Question

Water drips from the nozzle of a shower onto the floor 200 cm below. The drops fall at regular (equal) intervals of time, the first drop striking the floor at the instant the fourth drop begins to fall.When the first drop strikes the floor, how far below the nozzle are the (a) second and (b) third drops?

Answer 1

Answer:

(A) 88.92 cm

(B) 22.22 cm

Explanation:

distance (s) = 200 cm = 0.2 m

initial velocity (v) = 0 m/s

acceleration due to gravity (g) = 9.8 m/s^{2}

lets first find the time (T) it takes for the first drop to strike the floor

from  s = ut + $0.5at^{2}$

         200 = 0 + $0.5 x 9.8 x T^{2}$

         200 = $4.9 x T^{2}$

         200 / 4.9 = $T^{2}$

         T = 6.4

(A) When the first drop strikes the floor, how far below the nozzle is the second drop.

we can find how far the second drop was when the first drop hits the ground from the formula s = ut + $0.5at^{2}$

where

• s = distance
• u = initial velocity = 0
• t = time, since the drops fall at regular (equal) intervals of time, the first drop striking the floor at the instant the fourth drop begins to fall there wold be 3 time intervals and this can be seen illustrated in the attached diagram. therefore the time of the second drop = 2/3 of the time it takes the first drop to strike the ground ($\frac{2}{3}.T$)
• a = acceleration due to gravity = 9.8 m/s^{2}

substituting all required values we have

s = 0 + ($0.5 x 9.8 x (\frac{2}{3}T)^{2}$)

s = 0 + ($0.5 x 9.8 x (\frac{2}{3} x 6.4)^{2}$)

s = 88.92 cm

(B) When the first drop strikes the floor, how far below the nozzle is the third drop.

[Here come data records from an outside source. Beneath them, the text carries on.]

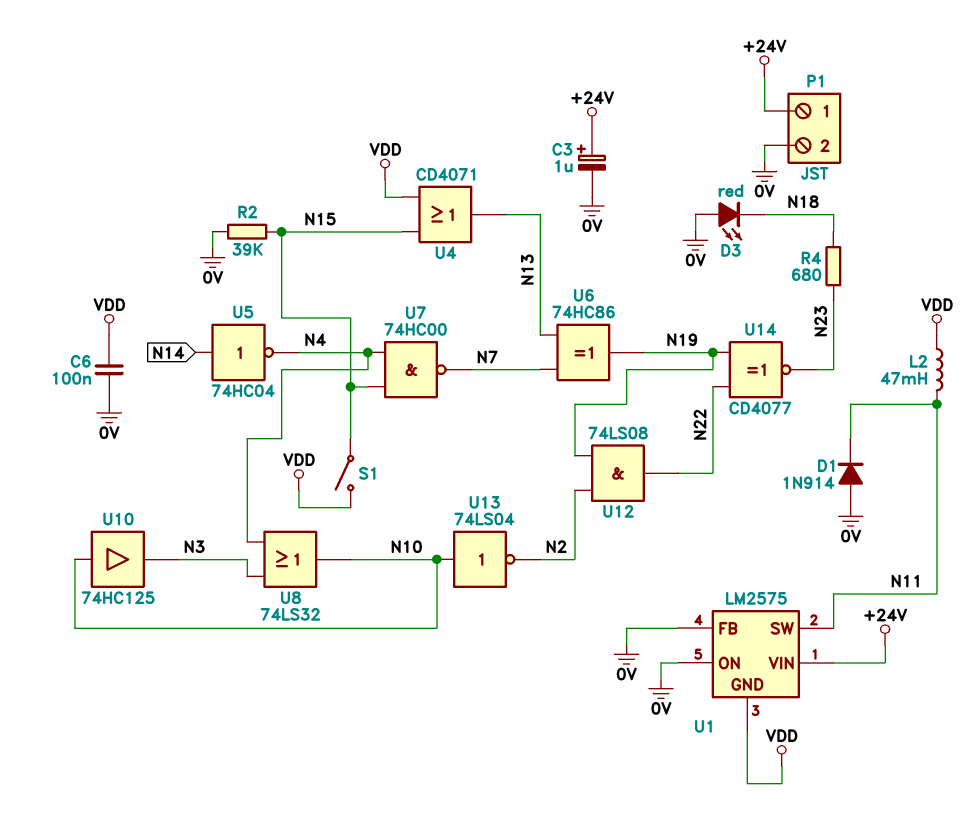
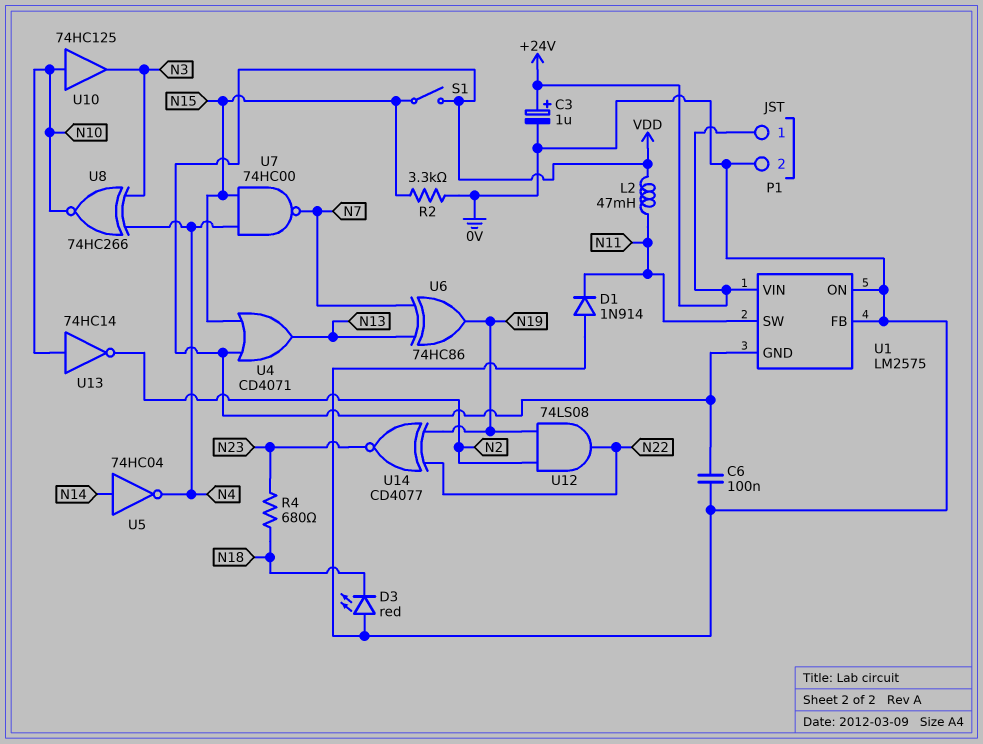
R2: 39k (0V, N15) -> 3.3k (0V, N15)
U8: OR 74LS32 (in N3, in N4, out N10) -> XNOR 74HC266 (in N3, in N4, out N10)
U13: NOT 74LS04 (in N10, out N2) -> NOT 74HC14 (in N10, out N2)

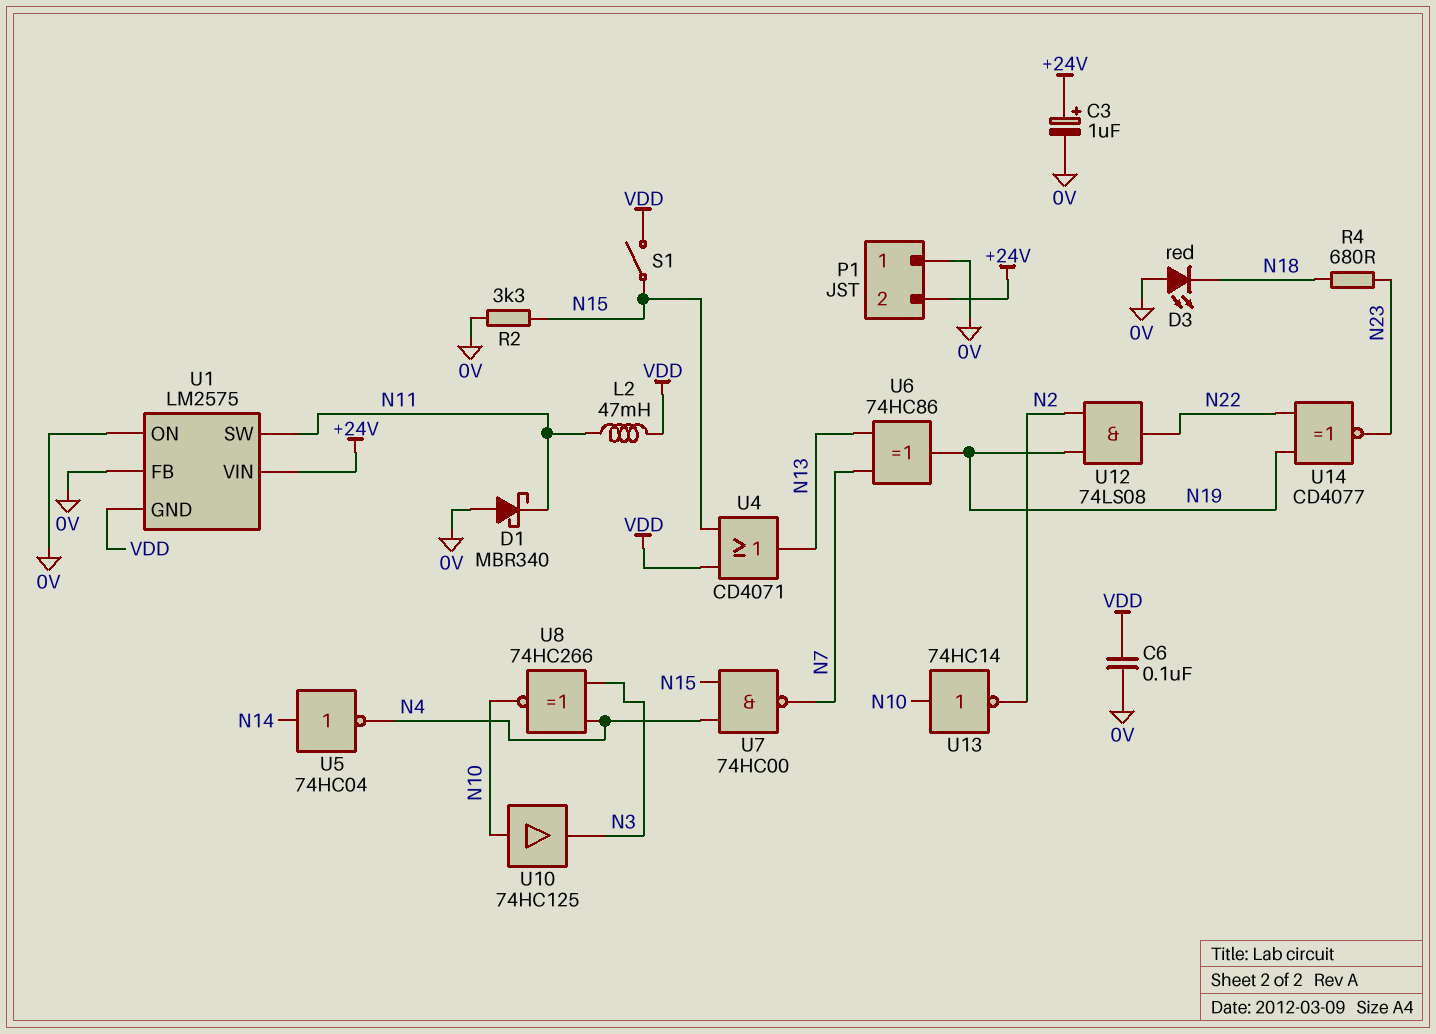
D1: diode 1N914 (A 0V, K N11) -> schottky MBR340 (A 0V, K N11)
P1 pin 1: +24V -> 0V
P1 pin 2: 0V -> +24V

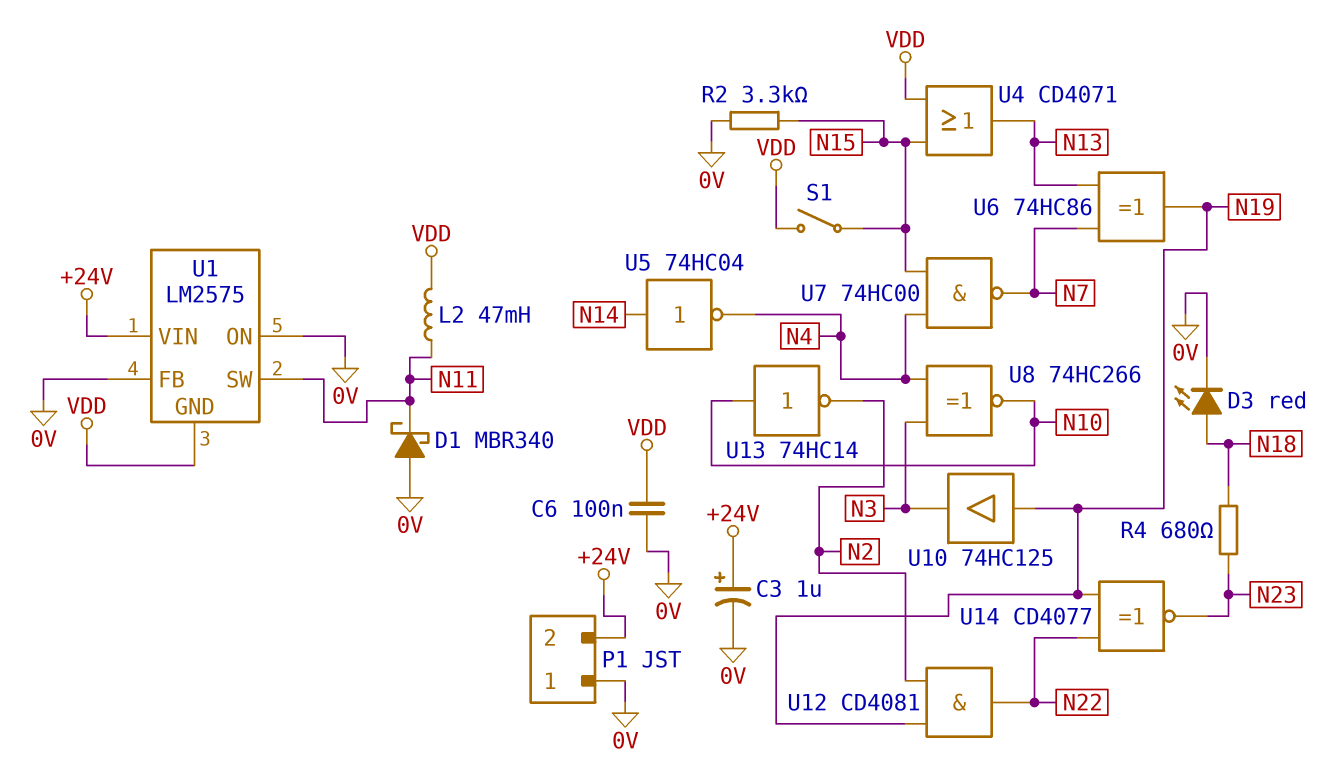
D3: LED red (A 0V, K N18) -> LED red (A N18, K 0V)
U10: buffer 74HC125 (in N10, out N3) -> buffer 74HC125 (in N19, out N3)
U12: AND 74LS08 (in N2, in N19, out N22) -> AND CD4081 (in N2, in N19, out N22)

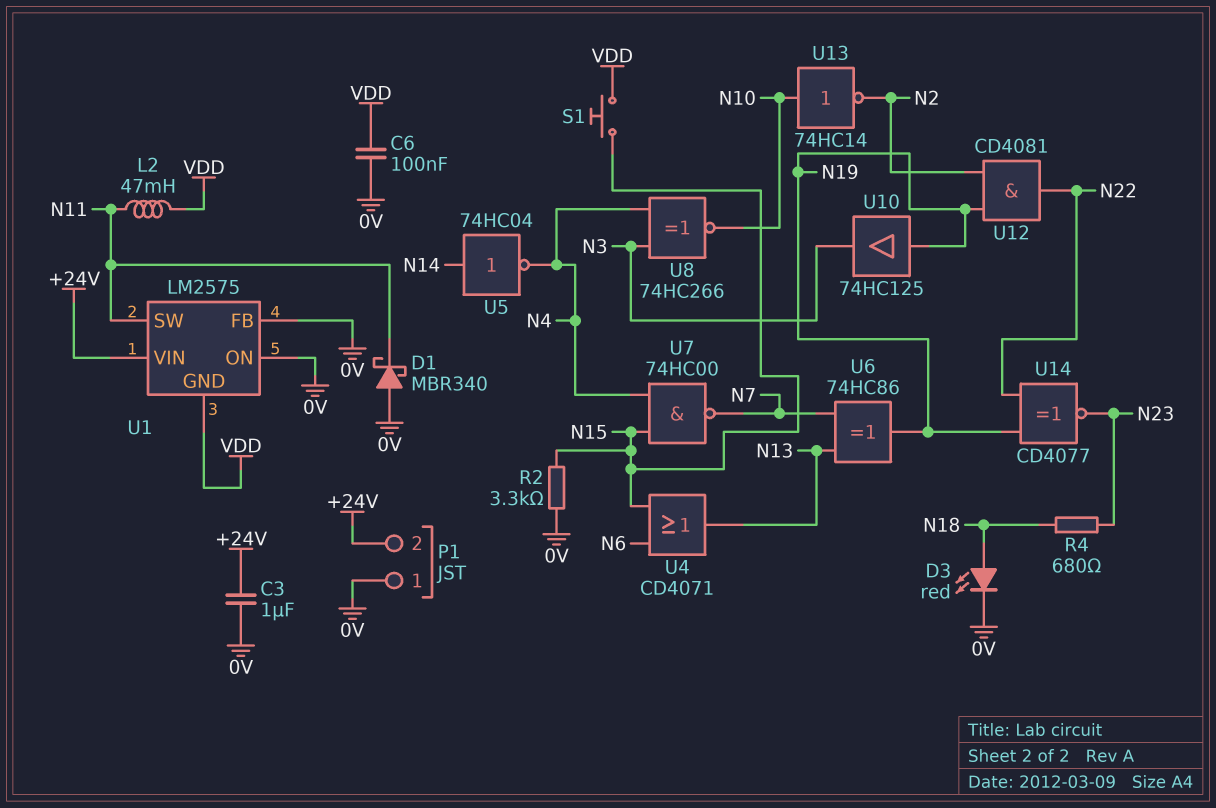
C3: 1uF (plus +24V, minus 0V) -> 1uF (+24V, 0V)
S1: switch (N15, VDD) -> button (N15, VDD)
U4: OR CD4071 (in N15, in VDD, out N13) -> OR CD4071 (in N6, in N15, out N13)

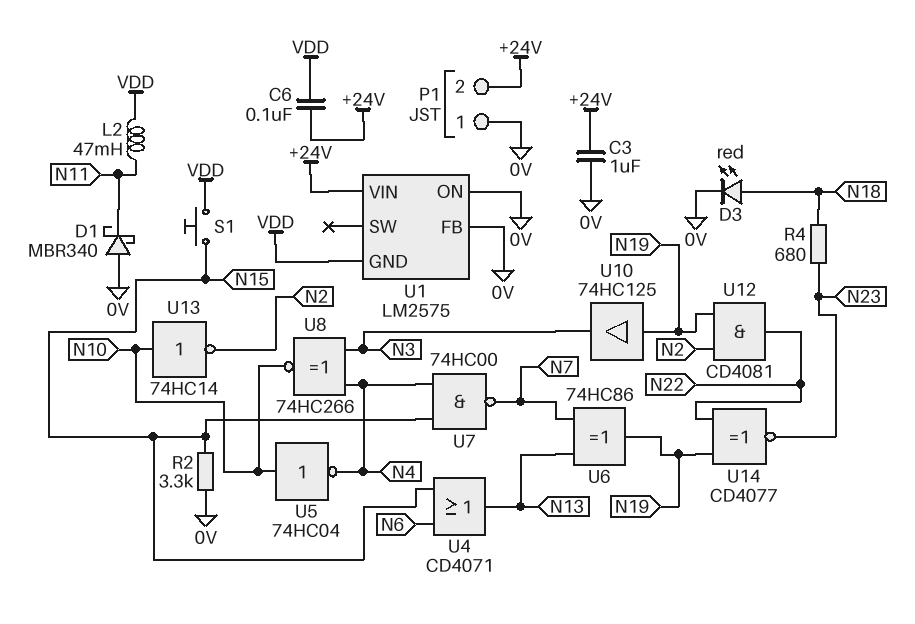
C6: 100nF (0V, VDD) -> 100nF (+24V, VDD)
U1 pin SW: N11 -> none
U5: NOT 74HC04 (in N14, out N4) -> NOT 74HC04 (in N10, out N4)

we can find how far the third drop was when the first drop hits the ground from the formula s = ut + $0.5at^{2}$

where

• s = distance
• u = initial velocity = 0
• t = time, since the drops fall at regular (equal) intervals of time, the first drop striking the floor at the instant the fourth drop begins to fall there wold be 3 time intervals and this can be seen illustrated in the attached diagram. therefore the time of the third drop = 1/3 of the time it takes the first drop to strike the ground ($\frac{2}{3}.T$)
• a = acceleration due to gravity = 9.8 m/s^{2}

substituting all required values we have

s = 0 + ($0.5 x 9.8 x (\frac{1}{3}T)^{2}$)

s = 0 + ($0.5 x 9.8 x (\frac{1}{3} x 6.4)^{2}$)

s = 22.22 cm